Matt Allison

Volume: Where do you live / where do you work?

Matt Allison: I live in Los Angeles, CA with my wife and creative partner Katie. The answer to “where do I

work” is a bit trickier: I spend about a 1/3 of the year traveling the U.S. for work, so a piece

rarely begins and ends in the same place. Add the fact that walking is an integral part of my

practice (both as a research tool and as a mode of production) and my answer to the question

"where do I work" is “a little bit of everywhere.”

Volume: Can you give a quick description of your work space?

Allison: It's 12ft x 20ft space on the 5th floor of a historic garment building in downtown Los Angeles. It

serves equally as my studio, a production space for our creative services company MNK Studio,

and headquarters for Sea Farm City.

Volume: What's your day to day studio schedule like?

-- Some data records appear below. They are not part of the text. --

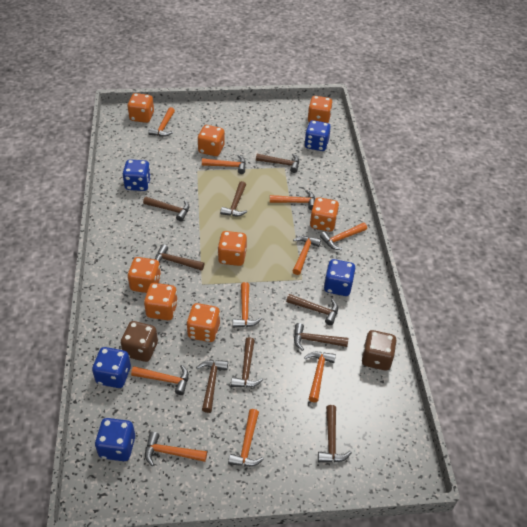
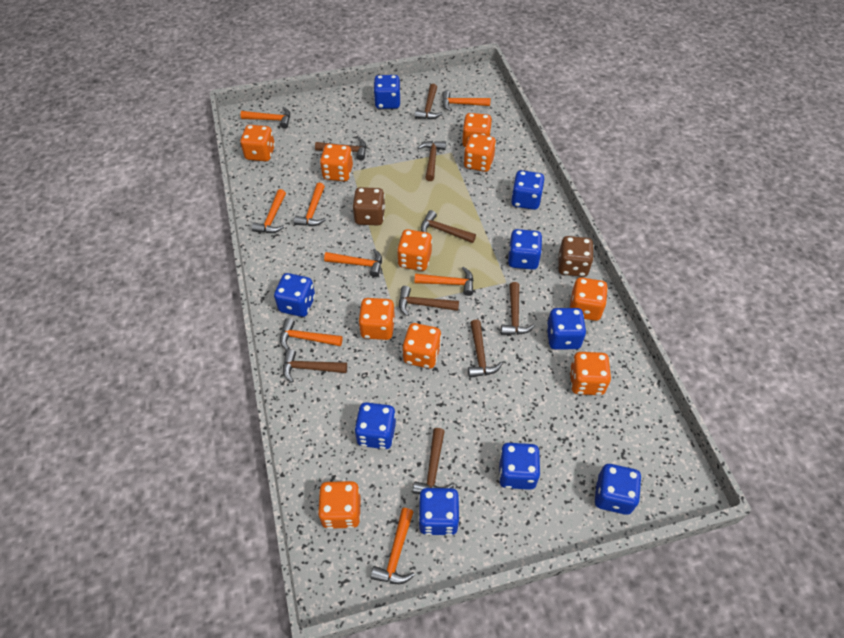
blue dice: 5 -> 9
orange dice: 8 -> 10
orange hammer: 10 -> 8

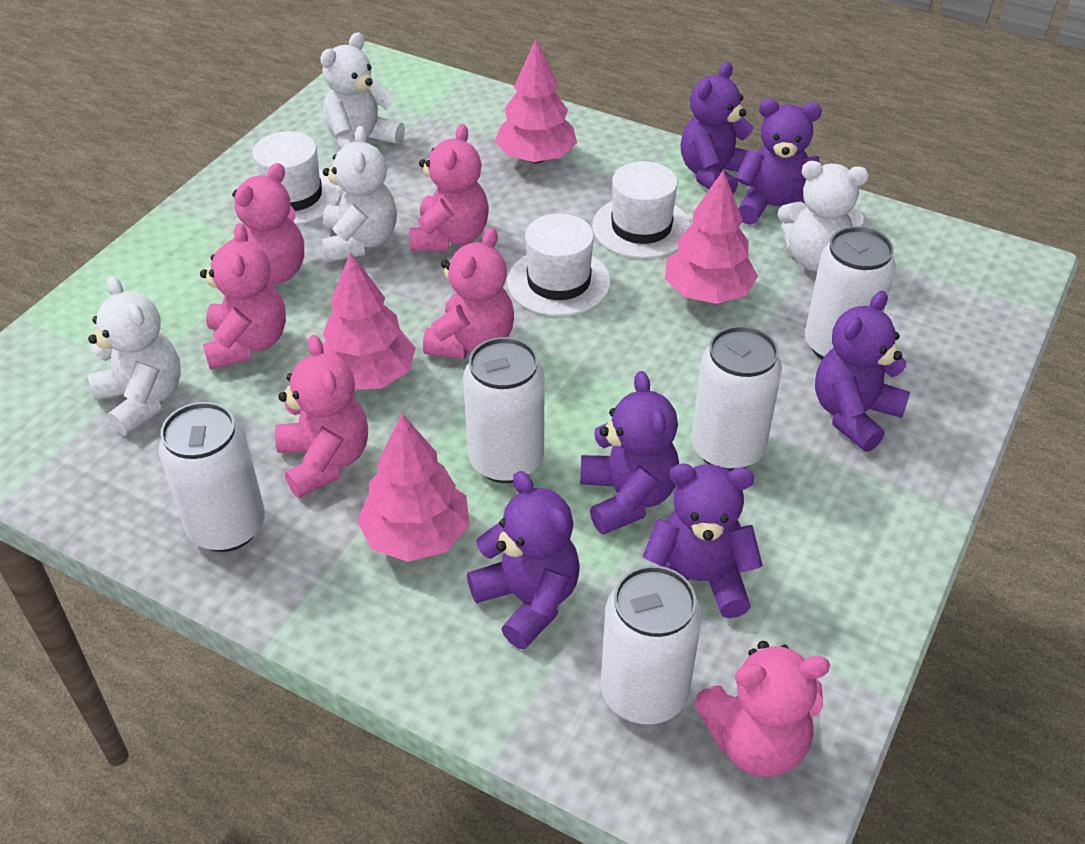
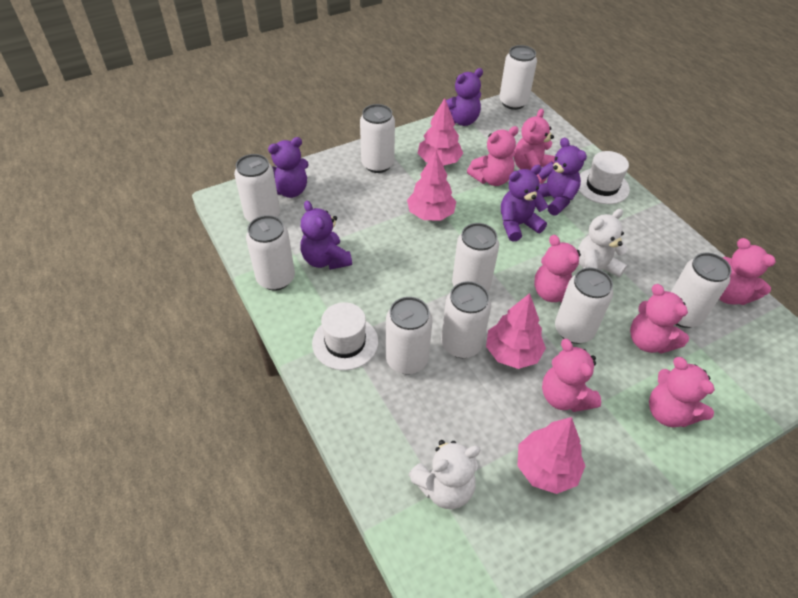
pink teddy bear: 6 -> 7
purple teddy bear: 6 -> 5
white can: 5 -> 9
white hat: 3 -> 2
white teddy bear: 4 -> 2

Allison: My studio schedule varies wildly based on what time of year it is. Several wonderful weeks of

working 9am-5pm in the studio are usually followed by months of being confined to my laptop

while on a plane or a hotel bar. That might be followed by travel for a Sea Farm City project,

then back out for our client work… I’m enormously grateful to be in this situation, but I’ll admit

that maintaining my studio practice requires a lot of patience and a super organized planner. (As

I’m sure it does for most people.)

Volume: Who's work have you been looking at lately?

People I know: The Center for Imaginative Research and Cartography

People I don't know: Abraham Cruzvillegas, Carol Bove, and Bill Bollinger

Volume: What museums or galleries do you visit regularly?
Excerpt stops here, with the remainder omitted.